Other programme-specific information

Notes:

  • Academic literacy: The following modules must be completed during the first year of study: ALL 110 (not compulsory if the candidate is exempted on the grounds of the NSC-symbol for English) and ALL 120. All students must pass ALL 120 as part of the prescribed curriculum.
  • Computer literacy: The following module must be completed during the first year of study: AIM 101 or AIM 102 (or AIM 111 and AIM 121).
  • If an elective module does not attract enough enrolments to be presented economically, the Dean may decide to withdraw it from the offering. Students will be advised in time of such a decision to enable them to register for another module.
  • A student may, with the consent of the Dean, exceed the number of modules per study year by two semester modules or one year module.
  • Recognition of modules already passed: A maximum of two semester modules from another faculty will be approved by the Dean, on condition that it is of adequate credit value and not yet presented for a completed degree.
  • CYE is not taken into account.
  • OST 410 comprises an independent study on a subject in any of the disciplines of the BTh (excluding Practical Formation) under the supervision of a lecturer of the relevant department.

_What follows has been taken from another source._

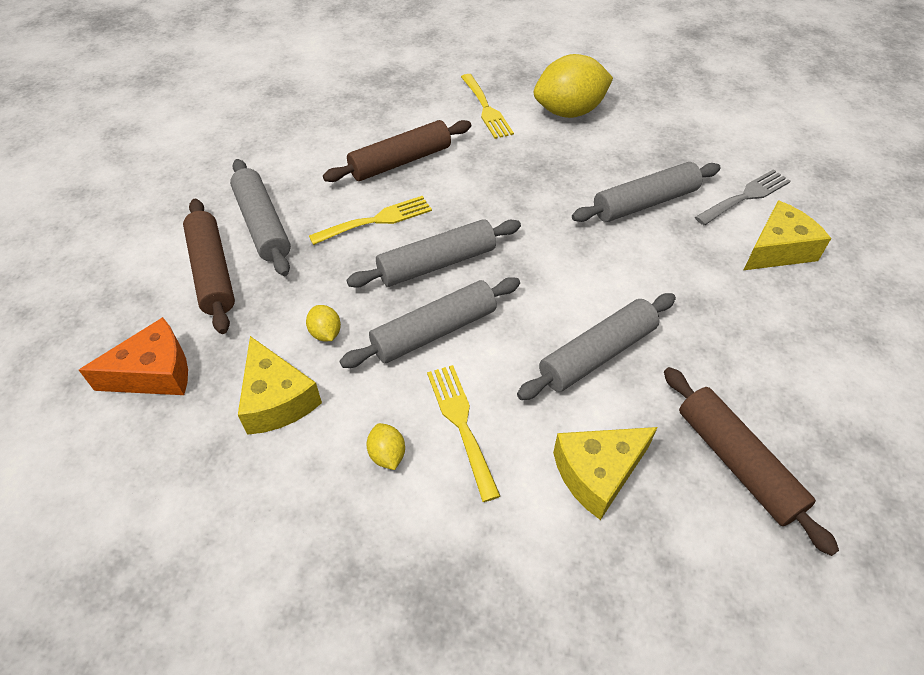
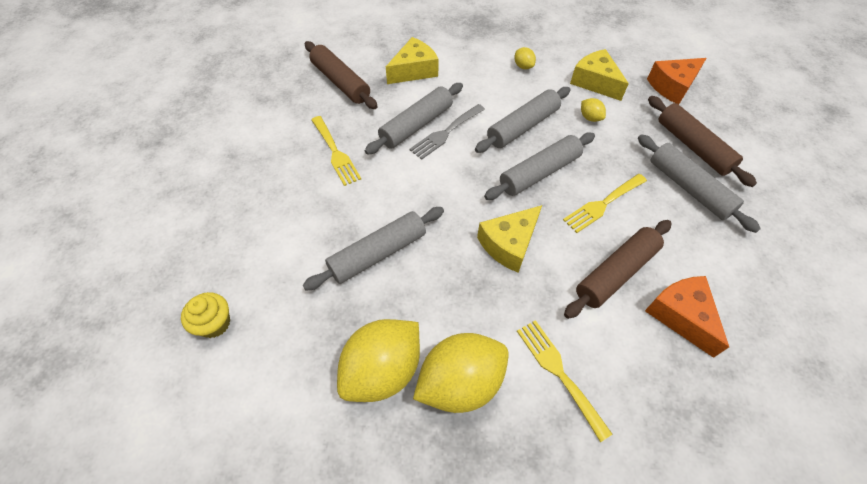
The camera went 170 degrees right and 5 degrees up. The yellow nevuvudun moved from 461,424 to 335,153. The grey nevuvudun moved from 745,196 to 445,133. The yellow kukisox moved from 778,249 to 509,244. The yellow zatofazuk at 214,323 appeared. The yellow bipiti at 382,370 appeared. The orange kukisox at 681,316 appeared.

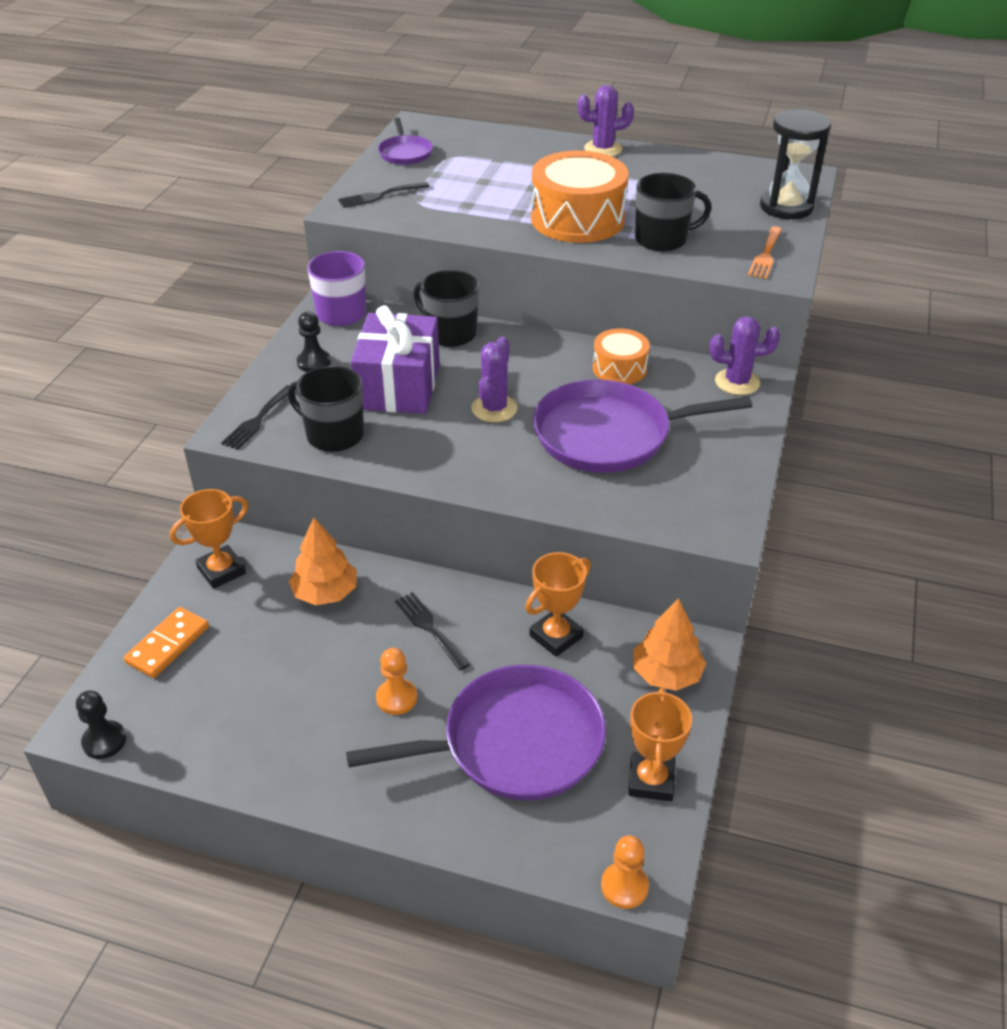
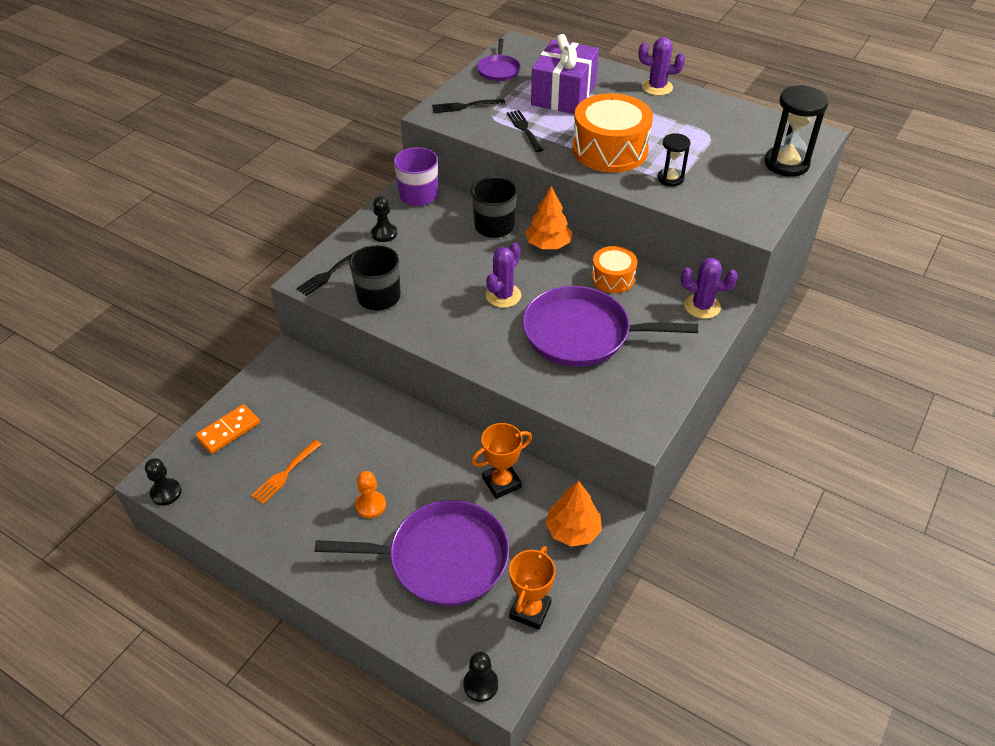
The camera went 15 degrees right and 5 degrees up. The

Examinations and pass requirements

Special examinations
See General Regulations G.12.4 and G.12.6.
A student who complies with all the requirements for the degree with the exception of a maximum of two semester modules or one year module in each of which a combined mark of at least 40% has been obtained, may be admitted to a special examination in the modules concerned at the end of the following semester.

Promotion to next study year

1. To be admitted to the modules of the second year of study, a student must pass at least seven semester modules unless the Dean decides otherwise.
2. To be admitted to the modules of the third year of study, a student has to pass at least 15 semester modules, including Greek 110 and 120 and Hebrew 110 and 120, unless the Dean decides otherwise.
3. To be admitted to the modules of the fourth year of study, a student has to pass 24 semester modules including Greek 210 and 220 and Hebrew 210 and 220, unless the Dean decides otherwise.

Academic exclusion
The Dean may on recommendation of the relevant faculty committee, exclude a student academically by the cancellation of the registration for that particular year or the next year, if he or she does not comply with the minimum set requirements. You may appeal against academic exclusion.

Pass with distinction

The degree is conferred with distinction on a student who obtains an average of 75% (GPA) in all the prescribed modules of the final year and 75% in the independent study (OST 410), provided that not one of the modules had been failed previously and that the programme was completed within the minimum prescribed period.

General information

In order to qualify for the Dean’s list, a student must have an outstanding academic record for completed studies.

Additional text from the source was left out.